The Private Lives of Trees
I decided to move into reading some of my Open Letter Press books and started with the slimmest: #111 The Private Lives of Trees by Alejandro Zambra and translated from Spanish by Megan McDowell (I should remember more often to include the translator!).
Zambra is an important young Chilean writer known for writing the book Bonsai which has also been translated into English. Private Lives of Trees is very short, short even for a novella – more like a, perhaps lengthy, short story. It is 98 pages long but the type is large and I read it in about an hour.

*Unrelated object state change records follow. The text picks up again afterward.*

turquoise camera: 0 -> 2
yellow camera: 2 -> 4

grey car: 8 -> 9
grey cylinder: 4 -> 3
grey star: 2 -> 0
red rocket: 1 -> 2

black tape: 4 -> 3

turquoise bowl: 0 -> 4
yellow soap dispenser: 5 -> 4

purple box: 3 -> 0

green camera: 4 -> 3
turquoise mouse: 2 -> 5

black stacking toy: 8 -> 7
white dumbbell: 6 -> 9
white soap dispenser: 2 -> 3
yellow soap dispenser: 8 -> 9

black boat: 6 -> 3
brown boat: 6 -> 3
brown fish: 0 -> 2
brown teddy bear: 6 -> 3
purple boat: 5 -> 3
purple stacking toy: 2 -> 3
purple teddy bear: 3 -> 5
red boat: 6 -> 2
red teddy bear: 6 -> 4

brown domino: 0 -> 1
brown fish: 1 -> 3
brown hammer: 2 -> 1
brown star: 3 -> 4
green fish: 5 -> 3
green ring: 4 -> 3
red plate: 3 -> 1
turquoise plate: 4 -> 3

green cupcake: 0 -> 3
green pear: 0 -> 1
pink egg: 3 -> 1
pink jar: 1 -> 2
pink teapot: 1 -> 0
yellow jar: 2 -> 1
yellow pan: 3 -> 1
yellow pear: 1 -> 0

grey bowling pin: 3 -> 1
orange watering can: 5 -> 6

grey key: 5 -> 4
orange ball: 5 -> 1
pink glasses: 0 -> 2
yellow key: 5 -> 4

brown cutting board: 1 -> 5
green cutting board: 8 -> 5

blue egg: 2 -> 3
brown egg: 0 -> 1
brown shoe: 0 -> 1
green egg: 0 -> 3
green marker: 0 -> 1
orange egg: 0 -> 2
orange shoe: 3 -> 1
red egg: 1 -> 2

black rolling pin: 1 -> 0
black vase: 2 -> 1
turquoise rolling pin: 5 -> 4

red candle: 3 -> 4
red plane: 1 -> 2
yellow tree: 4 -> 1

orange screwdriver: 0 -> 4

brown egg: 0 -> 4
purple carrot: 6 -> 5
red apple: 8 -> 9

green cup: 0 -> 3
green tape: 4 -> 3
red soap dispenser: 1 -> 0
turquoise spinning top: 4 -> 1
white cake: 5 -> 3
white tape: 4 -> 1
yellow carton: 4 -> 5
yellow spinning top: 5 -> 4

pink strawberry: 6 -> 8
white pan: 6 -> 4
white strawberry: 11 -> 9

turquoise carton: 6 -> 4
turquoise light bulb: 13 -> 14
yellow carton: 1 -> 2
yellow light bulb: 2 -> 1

I read Bookslut’s review of it. She liked it and talked about how it is in a style enjoyed by readers and writers – a literary style that makes it clear that the author has read other writers that readers are likely to have read (Paul Auster and Jorge Luis Borges). As I mentioned earlier, I enjoy traditional, linear narratives more than experimental, “post-modern” styles. I used to really like Borges, partly because I saw him speak when I was in college and got inspired to read a lot of his work. I liked the fact that Borges, as a librarian, used book, language, library, and translation metaphors a lot. In the last 15 years or so, I’ve lost my taste for this type of writing. It just doesn’t seem compelling or interesting to me – it seems more about tricks and abstract ideas that great plot or characters (and if it seems this way, that is intentional, it is that way). These are writers’ writers or at least particular types of writers’ writers – perhaps the type with English or Humanity degrees.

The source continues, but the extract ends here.